Fledging
Graduation weekend is upon us. We knew it was coming, but the flood of emotions, the unique combination of specific, intense feelings keeps surprising me. I was at the store, reaching for a jar of jelly that my oldest son loves and this wave of sadness and joy and confusion and grief and love just came out of nowhere. Do I keep buying this jelly when he moves out? He’s really the only one that eats it… but if I stop getting it, what if he comes over and wants some jelly? Things like this keep popping up this year. Especially now that it’s May. What do we do with his room? His brothers have been circling like vultures, but he’s going to come visit, right?

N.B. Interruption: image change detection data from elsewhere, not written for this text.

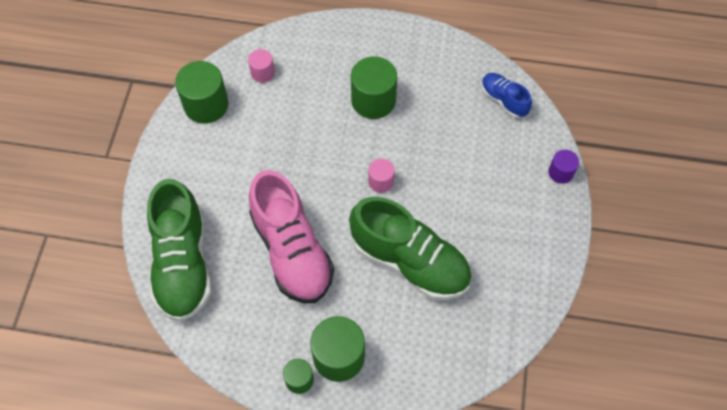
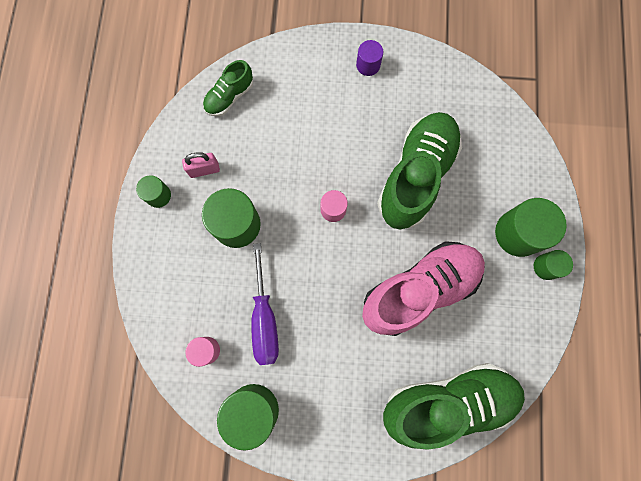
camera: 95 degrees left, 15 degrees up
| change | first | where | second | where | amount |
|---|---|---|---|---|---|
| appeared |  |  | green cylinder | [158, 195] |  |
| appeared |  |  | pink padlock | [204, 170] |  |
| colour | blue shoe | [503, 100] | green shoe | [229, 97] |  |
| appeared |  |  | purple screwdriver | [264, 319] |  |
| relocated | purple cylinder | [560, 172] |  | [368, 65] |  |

In some ways this situation is so typical of my whole parenting experience. I get so focused on surviving one stage of raising kids that I find myself on the cusp of the next stage totally unprepared. It’s like I finally took a breath and relaxed and now I’m behind again and scrambling. Circumcision? Vaccines? School!? Neurodivergence? Driving? Sex??? It’s just. So. Much. And every stage that you parent a child through, you get to reassess your own experience. How did my parents handle this? Do I want to do this the same way? I get to decide and sometimes that is wonderful and then other times I feel so inept. I choose not to listen to that little voice. Instead, I try to remind myself of how much I’ve learned and grown and accomplished. When that doesn’t seem to work, I lean on my community. Who has been through this, who do I trust, who are the smartest, most capable people I know? Maybe they can help me figure this out? And when that doesn’t help, I pull out the big guns. This is where my spiritual practice comes in clutch. I often think of Ann Lamott saying that the two best prayers she knows are “Help me, help me, help me and Thank you, thank you, thank you.” Those do seem to work pretty well for me.
And now that I find myself at the proverbial finish line (not really) and preparing to fledge my first kid from the nest, I’m finding myself expressing so much gratitude to my invisible team. What a gift and joy to get to parent this kid and witness him learn who he is and how he wants to be. What a blessing and privilege to be able to have raised him the way I had hoped to. What a relief to be able to say and believe that I know he’s going to be ok and he is so ready.